Maybe this does not apply to you personally, Zeofredo, but abstaining from action to maintain purity is not by itself worth squat. That holds even when the action is voting. Those politricians do not go on about getting out the vote because they want people to vote; they do it to look like populists. They are very happy to have the run of the candy store without but their pals watching the door, and that is all anyone accomplishes by not voting. And the results are damning, to the extent that, well, holding out for purity might in many cases be considered impure or self-indulgent.
This might in some case make for an argument to vote for a least-worst candidate, but I certainly do not intend for it to be so reflexively: those least-worsters have to be voted down a lot, and we could hardly have a more appropriate set of heads ready to roll in 2012. On the other hand, even the Democrats may occasionally field someone worthy of a nod. Were I in Ohio, I would vote for Kucinich. Were I in Massachusetts, I believe I would vote for Elizabeth Warren.

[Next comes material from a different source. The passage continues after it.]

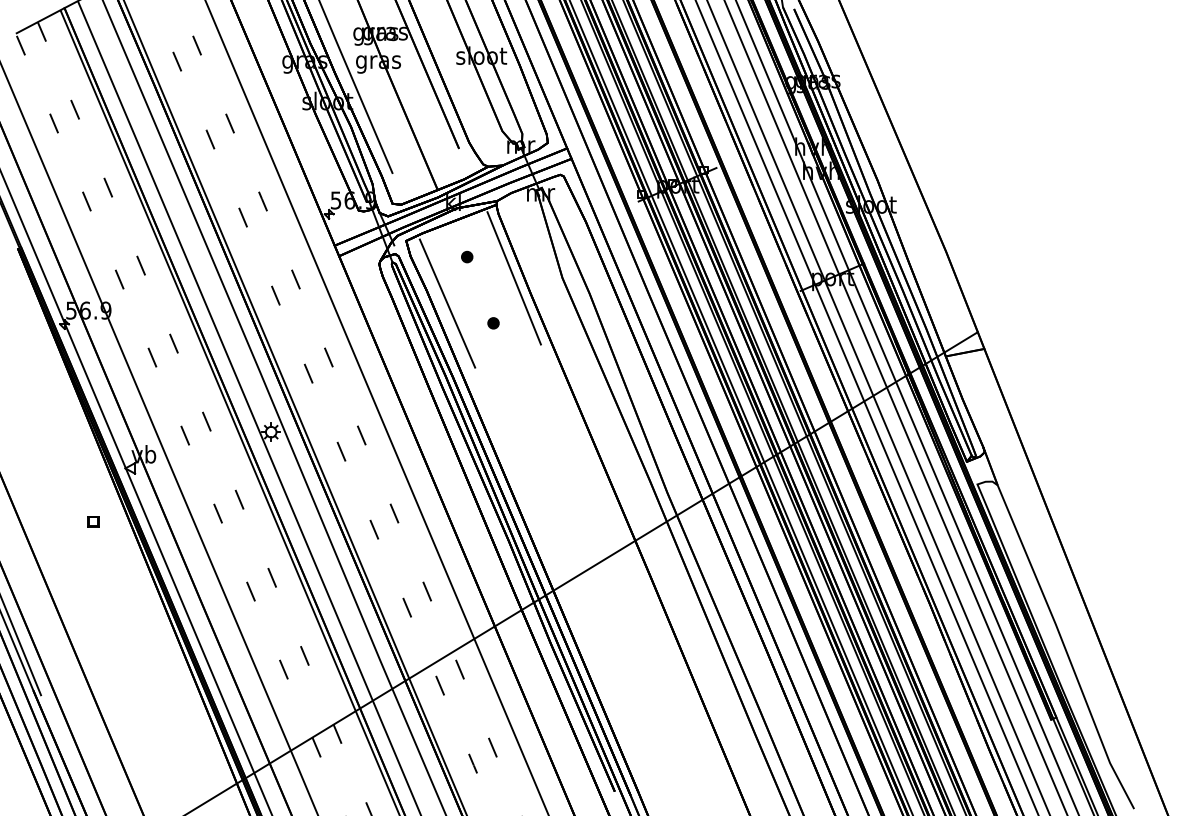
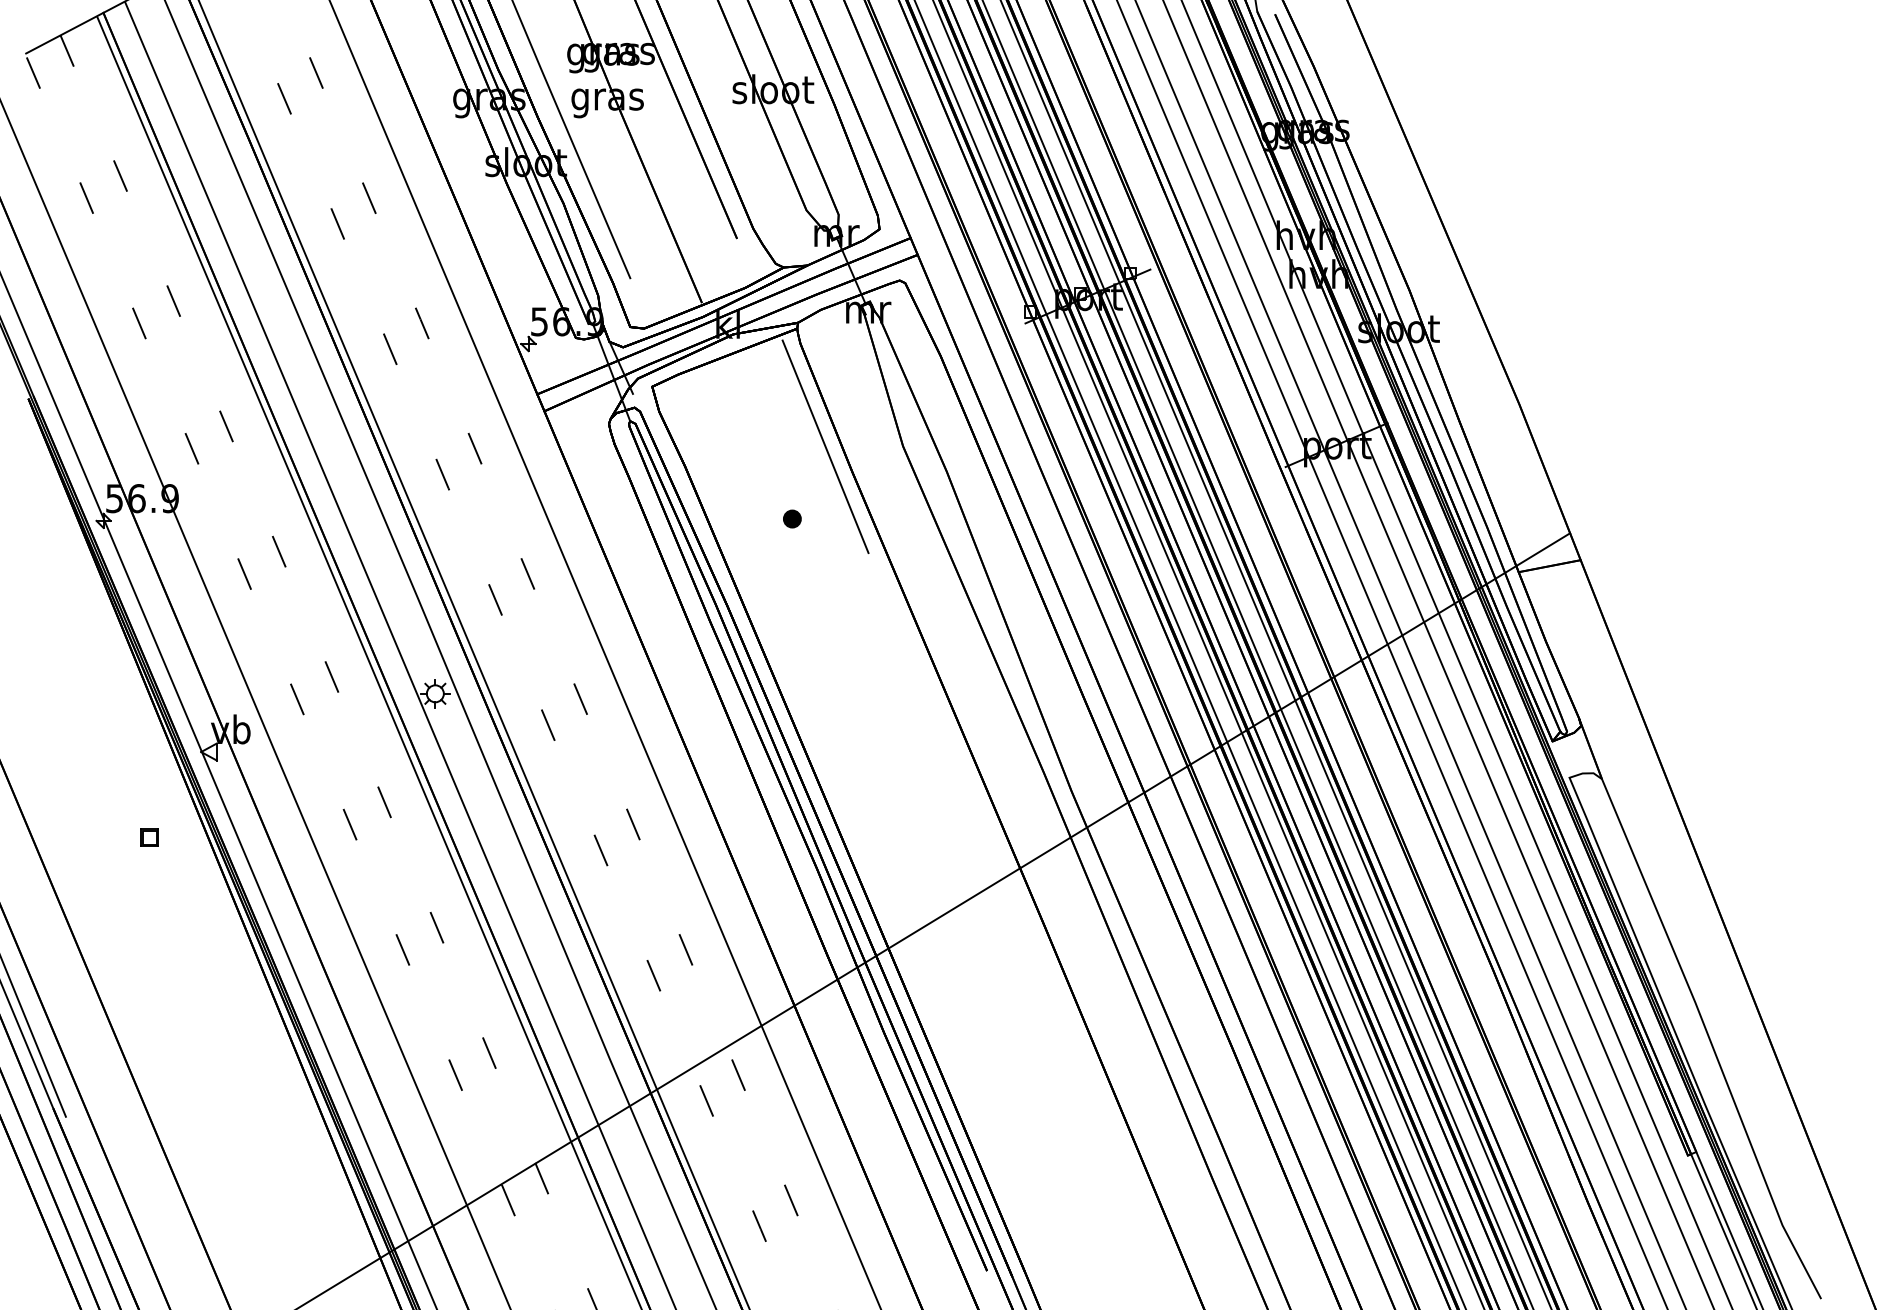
part: (467, 256) -> (750, 411), removed
line: (447, 303) -> (718, 487), removed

Relatively minor reductions in inequality make enormous differences in human lives even though they fall far, far short of justice. Anyone who doubts this should check the evidence assembled by Richard Wilkinson in THE IMPACT OF INEQUALITY and elsewhere and straightforwardly delivered in many podcasts available by going to video.google.com and searching "Wilkinson inequality." Massively broad and immensely redundant evidence shows that greater financial inequality renders people miserable and desperate and kills them young, to some extent even the fairly rich. These are differences between the inequalities of the USA and those of Japan or France or Denmark, not the differences between injustice and justice.
Obviously, someone who participates extensively in OWS or something similar does way more than someone who just casts a vote. But someone who participates extensively in OWS and casts a vote does at least marginally better than either.
From an adaptation of an old papyrus:
Images, living
Heirs among men,
Speak
Funerals unheard
Deeds unseen
Men fight day by day
Forgetting
Year and year
Good unknown
knows no
profit.
..
The struggle may endure, so speak to the ages. Write the better as well as the worse impulses of people into law: vote .
Chameleon perhaps electoral politics are meaningful in Canada but the USA is a fascist controled nation with meaningless federal elections, the Soviet Union had elections,no? We have had two blatantly stolen presidential elections and our presidents are merely playing corporate roles. Federal voting in the USA is an exercise in futility we have a "Catch 22" situation with all three branches of government captured by corporations blatantly ignoring popular will. Oilybomber is defunding Social Security with his payroll tax holiday. We have endless unpopular wars, austerity is being imposed by the bloated 1%. By the way how do your Indigenous enjoy tar sands oil?Today we even have a " Returning Hero Tax Break" for vets Soviet parlance, no? Our elected officials have facilitated the dismantling of our economy and suppresion of our wage earners and poor.
"Chameleon perhaps electoral politics are meaningful in Canada but the USA is a fascist controled nation with meaningless federal elections,"
Wrong. It's voter apathy and/or laziness. There's two ways to view this:
1. You are a majority and show up to vote, get your candidate elected. If you do not show up you STFU for the next 2 or 4 years as you did not participate and forfeit your right to whine.
2. You are a minority, and you fail to get your candidate/party elected. You suck it up and live with the will of the majority, right or wrong.
BTW, voter turnout in the US has been below 60% for elections in major election years and in the high 30%s for off year elections. So I say para 1. applies.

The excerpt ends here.